Having already dragged Mike on a couple of wild goose chases during this trip, his patience was wearing thin so I was slightly apprehensive as we ventured into the village itself to explore its mining history. Fortunately, the open air museum proved to be more interesting for both of us than I’d imagined. And better signposted, with plenty of information in English.

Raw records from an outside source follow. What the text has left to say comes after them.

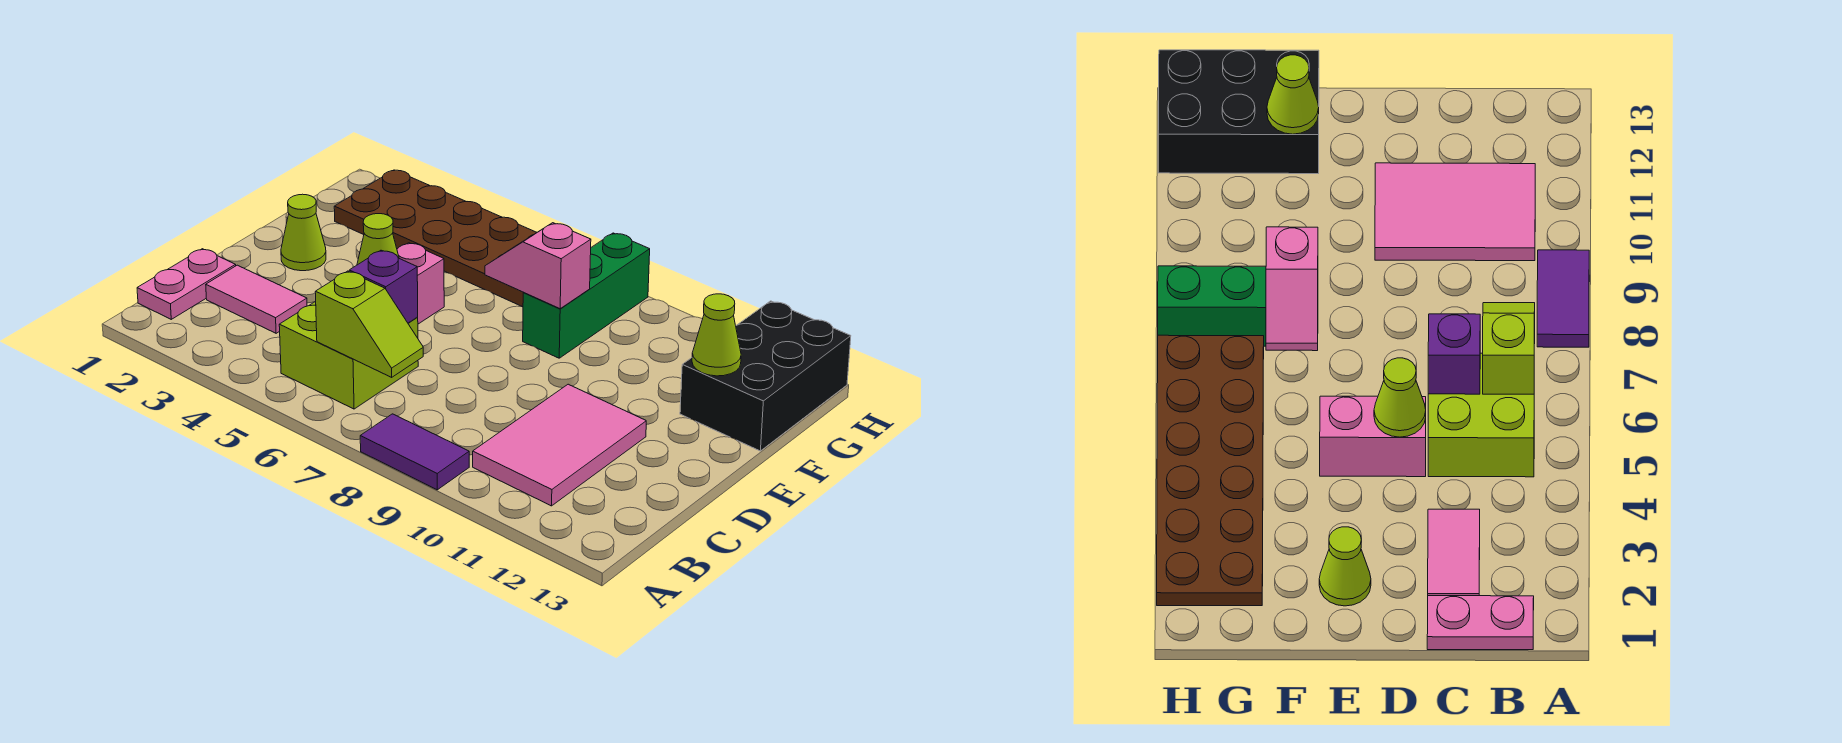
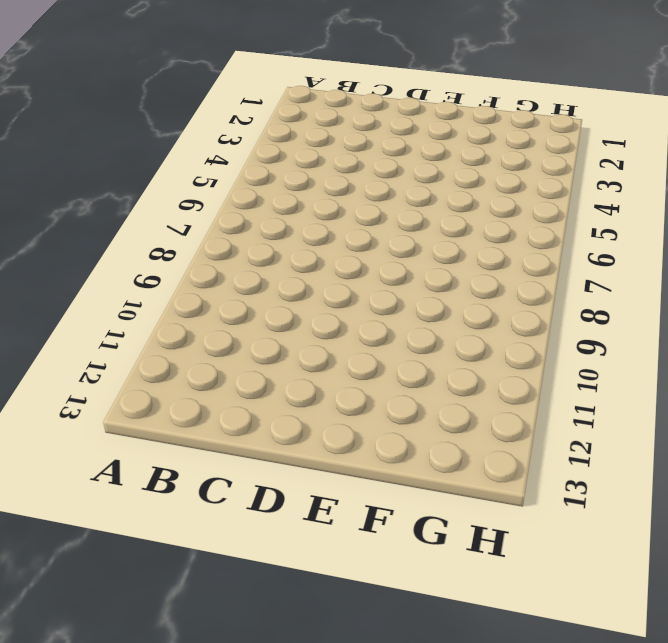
none -> purple tile A8:A9 level 1
none -> pink plate B1:C1 level 1
none -> lime brick B5:C6 level 1

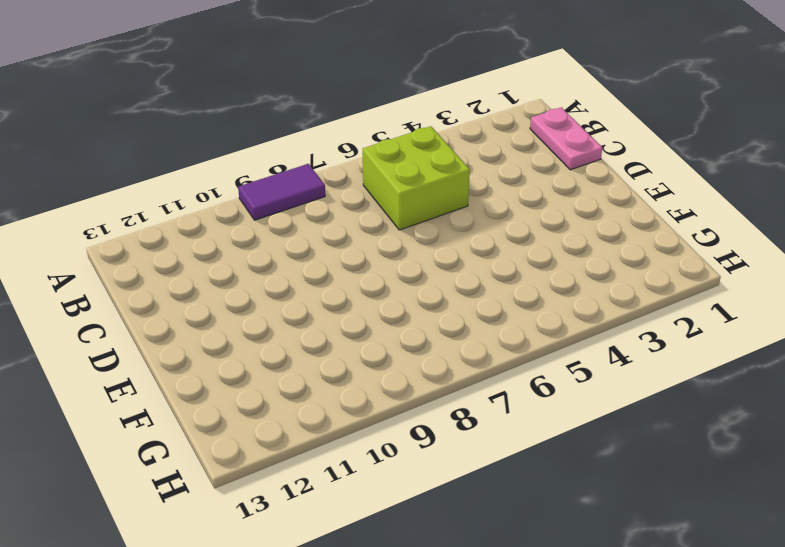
none -> pink tile B10:D11 level 1
none -> pink tile C2:C3 level 1
none -> pink brick D5:E5 level 1

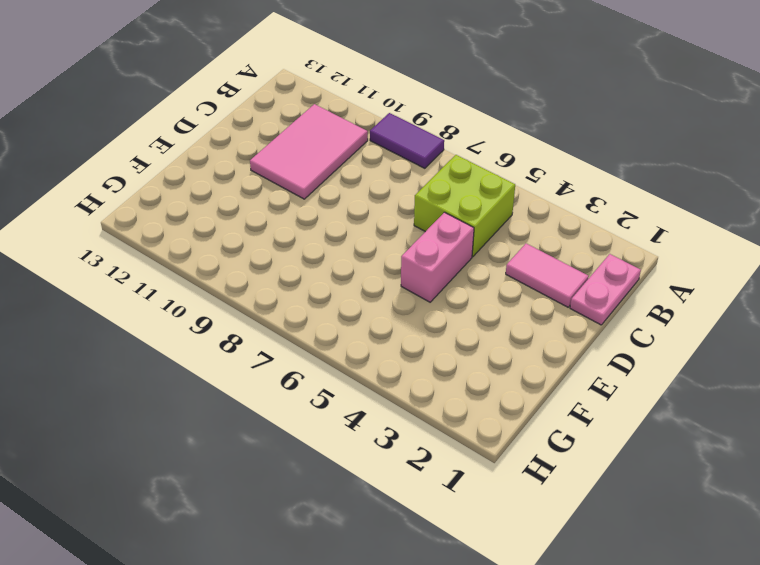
none -> lime cone E2 level 1
none -> green brick F8:H8 level 1
none -> black brick F12:H13 level 1

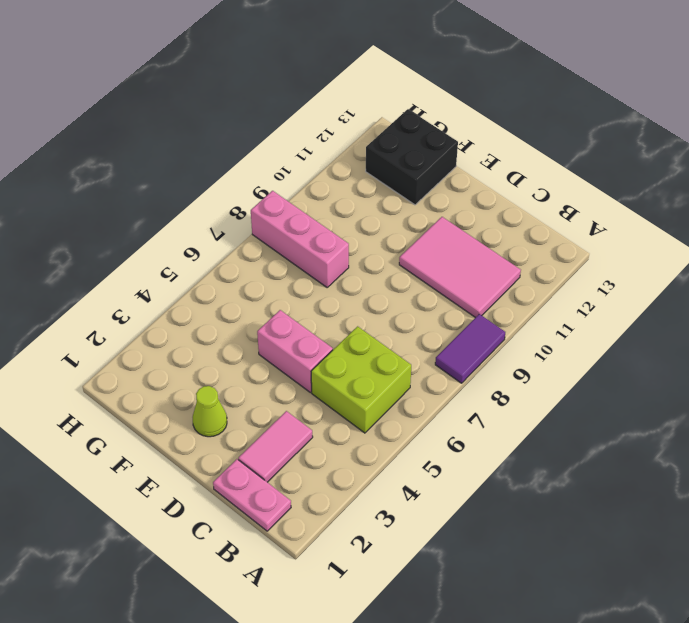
pink brick F8:H8 level 1 -> green brick F8:H8 level 1
black brick F12:G13 level 1 -> black brick F12:H13 level 1
none -> brown plate G2:H7 level 1
none -> lime slope B6:B7 level 2 top 6
none -> purple brick C6 level 2

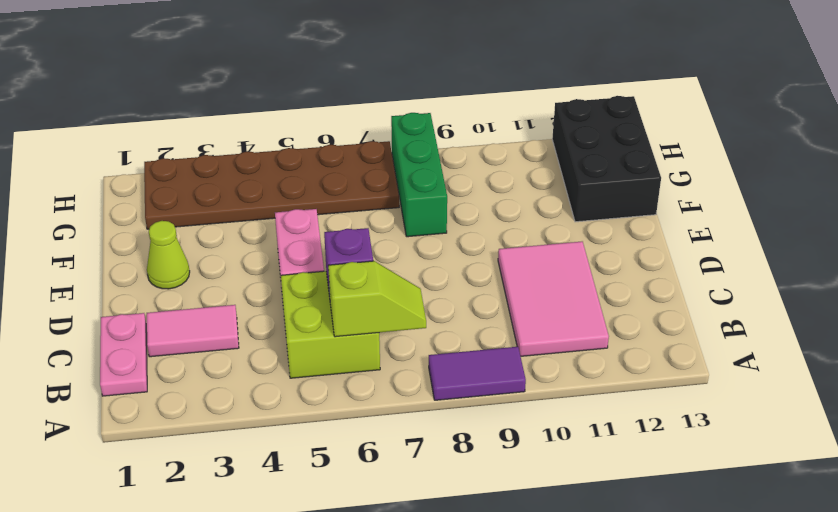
none -> lime cone D5 level 2
none -> pink slope F7:F8 level 2 top 8
none -> lime cone F12 level 2

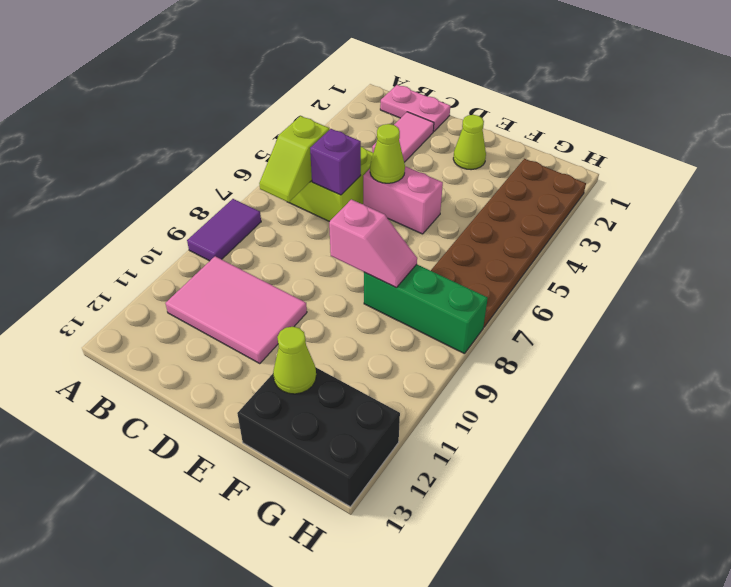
pink slope E8:F8 level 2 top E -> pink slope F7:F8 level 2 top 8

São Domingos had been mined for precious metals since pre-Roman times, a practice which the Romans continued, as did the Muslims who succeeded them. Once they’d removed all they could from the upper layers of ground, the site was abandoned, only to be rediscovered in 1854. Within a few years, an English mining company, Mason and Barry, had constructed a mining village with strings of tiny cottages for its workers and a railway to the nearest river port at Pomarão. They carried on extracting copper, sulphur and pyrite and transporting it to England and beyond until 1966.

Miner’s cottage museum

In what struck me as a similar set up to the Pinkerton Agency in the USA, Mason and Barry established their own police force in São Domingos. Ostensibly they were there to prevent thefts and keep an eye out for smugglers. In reality, they used heavy handed methods to quash any signs of uprisings by miners who dared to complain about the miserable conditions they worked and lived in. One of the cottages is open to the public as a museum and shows the typical set up for a miner, although it looks much cleaner than I imagine it was back then. Casa do Minério (Miner’s House) is signposted from the centre of the village.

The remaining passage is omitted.